Too many bars

With the announcement a couple months ago of steep cuts to StatsCan’s budget, it seems a post about the value of the data they provide, and hopes that its quality will not degrade, would be in order. Unfortunately, that kind of post isn’t much fun so instead I’m going to kick ‘em while they’re down. Let’s rephrase that: Instead I’m going to offer them some free charting counsel. Should someone from StatsCan ever stumble across this blog, I hope they find it helpful. StatsCan generously provides a life expectancy report for Canada. It is not incredibly engaging but it does have links to charts which increase both interest and understanding. Or they could if they didn’t suffer from so many problems. Setting aside that the charts are not shown in line with the narrative; let’s take a look three of the graphics, all bar charts, in detail.

Life expectancy at birth, top 10 OECD countries This first chart uses a gradient fill for the Male and Female bars that lightens as it gets closer to the end.
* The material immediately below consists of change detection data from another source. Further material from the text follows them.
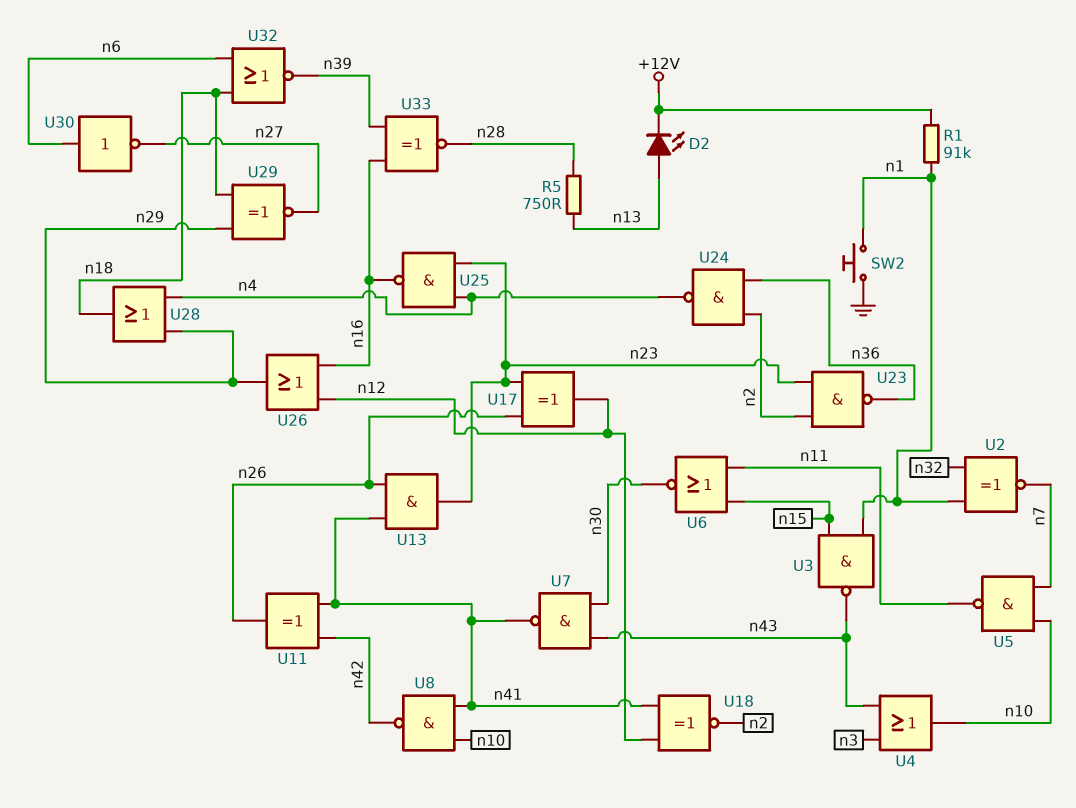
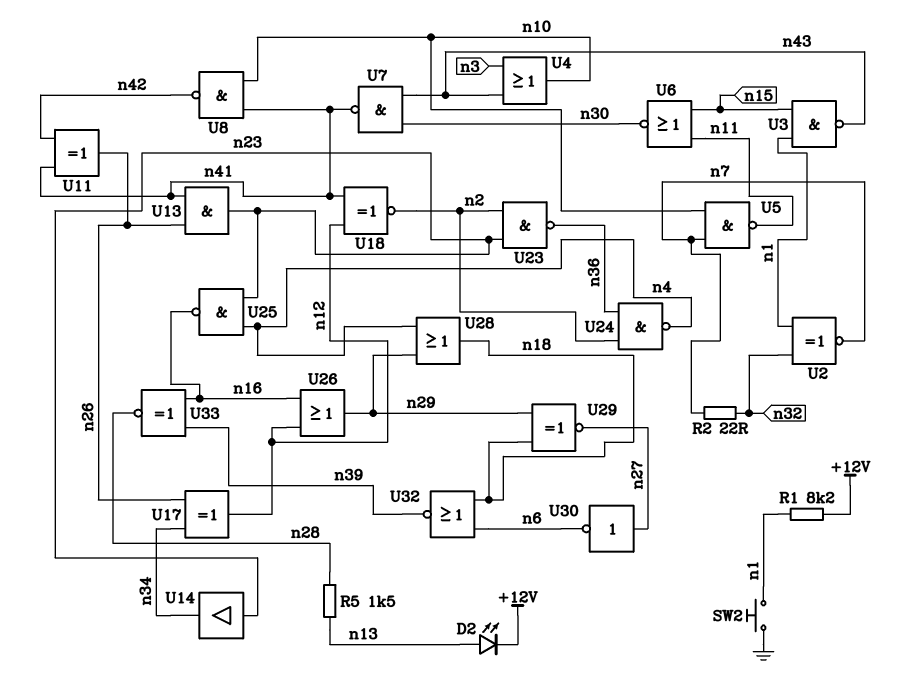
R1: 91k (+12V, n1) -> 8.2k (+12V, n1)
R2: none -> 22 (n7, n32)
R5: 750 (n13, n28) -> 1.5k (n13, n28)
U14: none -> buffer (in n23, out n34)
U17: XOR (in n23, in n26, out n12) -> XOR (in n26, in n34, out n12)
U30: NOT (in n6, out n27) -> NOT (in n27, out n6)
This has the unwelcome side-effect of drawing our eyes away from the tops and down to the baseline.  Effects like this should only be used when they serve a purpose, not just for decoration. Additionally the bar clusters make it difficult to compare data across a series, especially the data for Males as the other two series get in the way of our comparison.

However, the most egregious transgression in this chart (and every bar chart displayed) is that it breaks the cardinal rule of bar charts: Your axis must start at zero. Starting the axis at 72 severely distorts the data and reduces the visualization’s effectiveness as relative bar lengths no longer reflects the data. With life expectancy data, however, the differences would be almost invisible if we started the axis at zero. So let’s choose a chart that doesn’t rely on bar lengths to encode the values and doesn’t hinder series comparisons.

This chart illuminates the data.  It is easy to scan down the chart to compare either of the genders or the combined figure across the different countries.  It also makes clear the relative disparities between males and females, with Iceland and France now clearly standing out from the others as having the smallest and largest spreads respectively – no math necessary, the visual makes it apparent.  Labels are now larger and easier to read even though the chart takes less space than the original.

As in the original chart more salience is given to the combined figure “both” which in this format makes it clear that the countries are listed in rank order, a characteristic of the original chart that is somewhat obscured because of the position and prominence of the female bars.  Aligning the legend with the data makes interpretation immediately clear and reduces the need to refer back to it, allowing us to better focus on the data.

Some might wish to see the values displayed, in which case I offer the following chart with all the values.

And also this compromise, which I think makes the spreads a little easier to see. Personally, I’d be willing to give up the precision of the gender's direct labels in order to see the patterns more easily.

Life expectancy at birth, provinces and territories, 2005–2007

Like the previous, this chart has a non-zero axis and bars with distracting gradient fills.  Blue, which in the previous chart represented females, now represents the combined metric.  The chart also forces you to tilt your head to read abbreviated labels, though why Quebec had to be shortened while Territories remained uncondensed is anybody’s guess.  Again the bar chart is a poor choice.

A simple dot plot does the trick, and with only one dimension it easily incorporates detailed value labels. Reorienting it horizontally allows us to avoid abbreviations and head-tilting while maintaining a smaller overall footprint. The comparison line for Canada from the original was a good idea and so it is reincorporated in our dot plot.

The other significant change is ordering the provinces by their values rather than geographically as in the previous chart. This provides the added element of rank without increasing the difficulty of finding a specific province.

Life expectancy at birth, by sex, neighbourhood income quintiles, 2005–2007 

The data in this chart is fairly straight forward, but in this case the categories are ordinal rather than nominal. That changes how we can show the data and even what conclusions we might try to draw. With ordinal data we are interested in both how males compare to females in each category, but also in the pattern of change across the income spectrum.

A simple line chart allows us to see the trend for both males and females easily. That the gap between males and female diminishes as income increases is clear, but what becomes more apparent is the steeper slope in both males and females when we go from Low to Low-Mid and from High-Mid to High. Colored labels can replace the legend making it even easier to read.

And for those who want the detailed labels

Excel makes it easy to create bar charts and add effects in an attempt spice it up, but time squandered on gradient fills could be better spent. Each of the redesigned charts was also made in Excel, but effort was focused on effectively communicating with the data, something Excel doesn’t always do by default.

With news of the cutbacks you might expect StatsCan folk to go to the bar more frequently, this report could do with fewer trips.